C'est merveilleux Elyè « tombe sur une mine d'or », il se marie avec Brokhè, la fille du boulanger Yoynè qui est très riche, sauf que ce dernier fait faillite ! Mais qu'à cela ne tienne, il y a le livre comment gagner cent roubles avec un rouble, avec des expériences phénoménales qui pourraient marcher mais qui vont tourner en eau de boudin, du kvas avec goût de savon, de l'encre noire qui forme une rivière, de la mort aux rats qui enrhume tout le shtetl…
Pas grave tout ça, Motl va partir en Amérique !
« Je sais presque tout ce qui se passe en Amérique, avant même d'y être. Là-bas, à ce qu'on dit on voyage sous la terre et on gagne sa vie. Comment ça se gagne une vie, je ne sais pas encore.

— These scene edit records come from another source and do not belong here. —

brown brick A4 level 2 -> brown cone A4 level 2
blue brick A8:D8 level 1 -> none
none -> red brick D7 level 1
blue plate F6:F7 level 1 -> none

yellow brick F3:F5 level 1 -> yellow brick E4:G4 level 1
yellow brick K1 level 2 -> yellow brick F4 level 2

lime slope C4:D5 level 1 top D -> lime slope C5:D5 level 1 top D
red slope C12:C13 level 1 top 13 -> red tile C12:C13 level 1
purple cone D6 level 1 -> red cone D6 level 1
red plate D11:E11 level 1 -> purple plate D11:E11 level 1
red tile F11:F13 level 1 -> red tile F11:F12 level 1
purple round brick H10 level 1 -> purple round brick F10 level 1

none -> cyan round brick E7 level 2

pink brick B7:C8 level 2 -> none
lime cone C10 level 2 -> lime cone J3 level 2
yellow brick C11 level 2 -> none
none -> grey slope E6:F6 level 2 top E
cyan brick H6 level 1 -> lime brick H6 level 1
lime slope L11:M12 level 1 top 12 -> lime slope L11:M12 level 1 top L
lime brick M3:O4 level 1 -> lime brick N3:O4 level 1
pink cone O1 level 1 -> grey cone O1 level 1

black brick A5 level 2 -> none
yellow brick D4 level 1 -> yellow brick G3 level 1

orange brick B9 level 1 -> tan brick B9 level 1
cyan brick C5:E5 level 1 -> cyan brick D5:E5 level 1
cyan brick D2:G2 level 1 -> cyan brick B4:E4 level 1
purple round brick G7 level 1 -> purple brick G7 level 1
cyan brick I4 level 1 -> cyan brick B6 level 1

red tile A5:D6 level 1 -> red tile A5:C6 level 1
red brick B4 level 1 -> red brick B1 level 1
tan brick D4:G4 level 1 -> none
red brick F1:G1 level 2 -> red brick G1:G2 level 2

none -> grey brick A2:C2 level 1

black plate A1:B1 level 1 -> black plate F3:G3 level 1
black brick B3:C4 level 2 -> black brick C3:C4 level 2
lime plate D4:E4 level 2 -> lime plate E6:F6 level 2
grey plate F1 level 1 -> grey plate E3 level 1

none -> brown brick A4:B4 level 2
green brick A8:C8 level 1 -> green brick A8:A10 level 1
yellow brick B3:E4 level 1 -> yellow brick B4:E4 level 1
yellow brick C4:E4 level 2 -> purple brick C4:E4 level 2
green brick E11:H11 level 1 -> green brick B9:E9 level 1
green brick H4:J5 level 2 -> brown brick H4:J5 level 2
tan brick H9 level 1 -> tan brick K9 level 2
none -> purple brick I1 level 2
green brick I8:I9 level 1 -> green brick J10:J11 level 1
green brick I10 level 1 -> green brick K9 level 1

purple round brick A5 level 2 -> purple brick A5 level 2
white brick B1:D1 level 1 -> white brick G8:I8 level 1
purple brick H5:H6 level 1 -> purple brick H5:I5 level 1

Mais, je le saurais bientôt. » p. 218
Il faut être prévoyant parce que « l'Amérique, c'est un pays sans oreillers » p. 148, du coup, on prépare les bagages « la literie monte jusqu'au plafond » p. 151.
Motl aime caricaturer avec des mots, des jeux de mots, des dessins.
« J'adore les foires. Les Juifs s'agitent en tous sens comme des souris empoisonnées. Transpirent, crient, font du tapage, de grands serments, se pendent aux basques des paysans, courent après l'argent. » p. 65
« Comment appelle-t-on dans votre langue cette plante [radis] que voici : rôti ou « ratiche » ? » [question à] « l'Autrechien » p. 187.
« le « Liance » [personnification de l'Alliance (israélite universelle)] « le Juge Mentdernier » p. 221
« Tu vas arrêter, un jour, de dessiner des « bonshommes », oui ou non ? » p. 266. Motl se fait taper sur les doigts par son grand-frère Elyè, l'art ce n'est pas bien !
Pour m'initier à la littérature yiddish, je commence par la fin, le dernier roman de
Sholem-Aleikhem.
Les aventures de Motl ont commencé à être publiées en feuilleton en 1907 à New York, puis à Saint Pétersbourg, avec une interruption lors de la guerre de 14-18. Elles sont parues sous forme de livre, pour la première partie, d'abord dans une traduction russe en 1910, puis en yiddish en 1911, et à titre posthume en 1918, pour la deuxième partie.
Le livre, que j'ai entre mes mains, est une édition française de 2022, avec un avant-propos des traductrices,
Nadia Déhan-Rotschild et
Evelyne Grumberg, dont je loue le travail, elles nous fournissent un précieux petit glossaire en fin d'ouvrage, et réussissent l'exploit de faire rimer des poèmes yiddish en français. Elles soulignent le côté très personnel de
Motl, fils du chantre et dressent de nombreuses correspondances avec la vie de
Sholem-Aleikhem.
Nous ne disposons, pour le moment, que de la première partie, qui s'arrête à : « Mon Dieu ! Quand serons-nous enfin en Amérique ! »
Sholem-Aleikhem ne réussit pas à nous obliger à « Ne pas pleurer, exprès. Rire, exprès, seulement, rire. », mais par contre, il excelle dans le miracle de créer de la poésie avec des cauchemars, et aussi à nous procurer un grand bonheur de lecture.